On April 18, 1995, Krystal settled the July 1994 case by agreeing to pay 
$840,000 to the plaintiffs and their counsel.  By order dated 
August 28, 1995, the Court in the February 1995 case provisionally 
granted the plaintiffs' motion for court-supervised notice of the 
pendency of that action to prospective class members from among current 
and former employees of Krystal for the past three years.
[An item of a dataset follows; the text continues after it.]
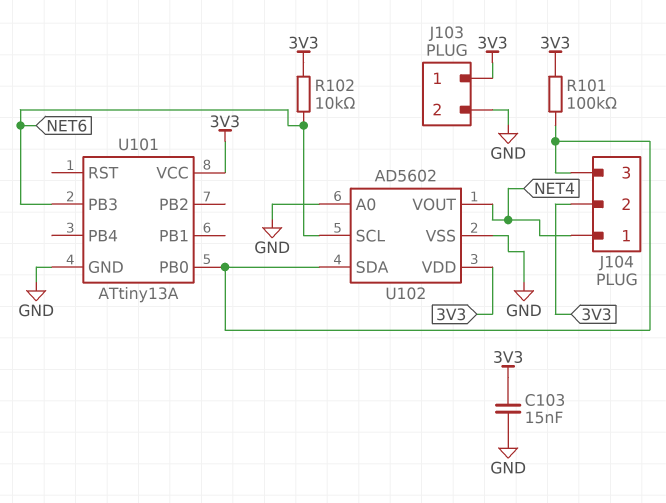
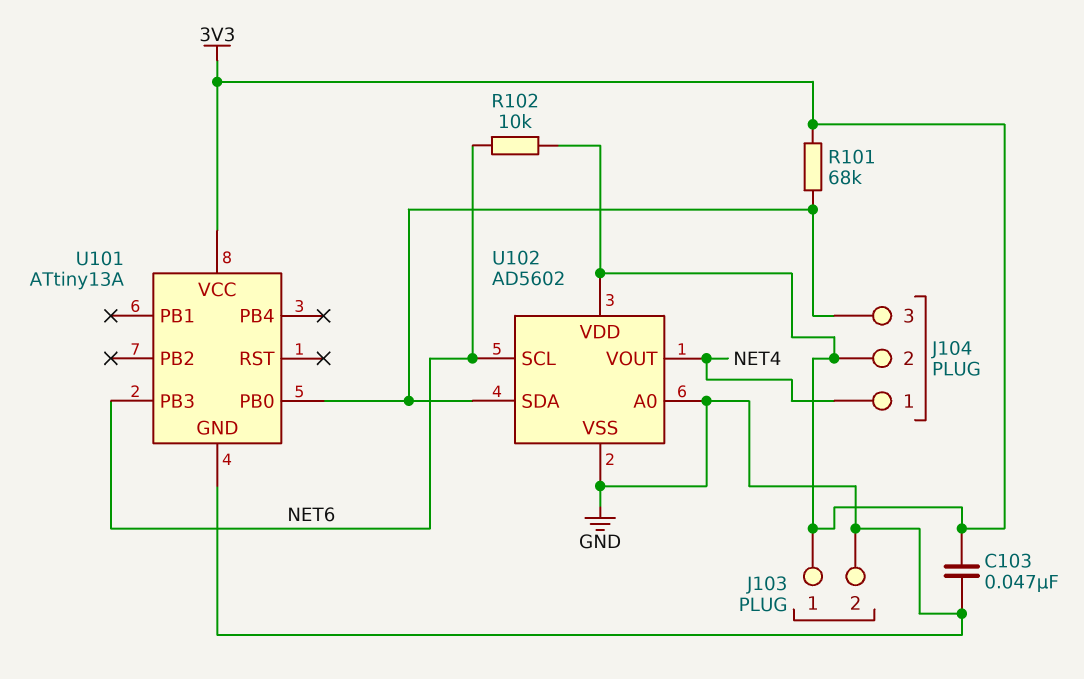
C103: 15nF (3V3, GND) -> 47nF (3V3, GND)
R101: 100k (3V3, J104/3) -> 68k (3V3, J104/3)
In the third quarter of 1995, a total of 17 additional current and 
former employees of Krystal filed three additional suits in the United 
States District Courts for the Northern District of Georgia, the 
Northern District of Alabama and the Middle District of Florida, 
containing essentially the same allegations as set forth in the July 
1994 and February 1995 suits.

In light of the three new suits filed against Krystal during the third 
quarter of 1995 and the order entered in the February 1995 suit 
provisionally granting the plaintiffs' motion for court-supervised notice
of the pendency of that action, Krystal established an additional 
$10,000,000 reserve to cover an estimate of the exposure resulting from 
(i) the claims of the plaintiffs in the four pending suits, (ii) the 
potential for additional claims of other current and former employees, 
(iii) related claims, and (iv) the costs associated therewith, the 
balance of which is $9,836,000 at March 31, 1996.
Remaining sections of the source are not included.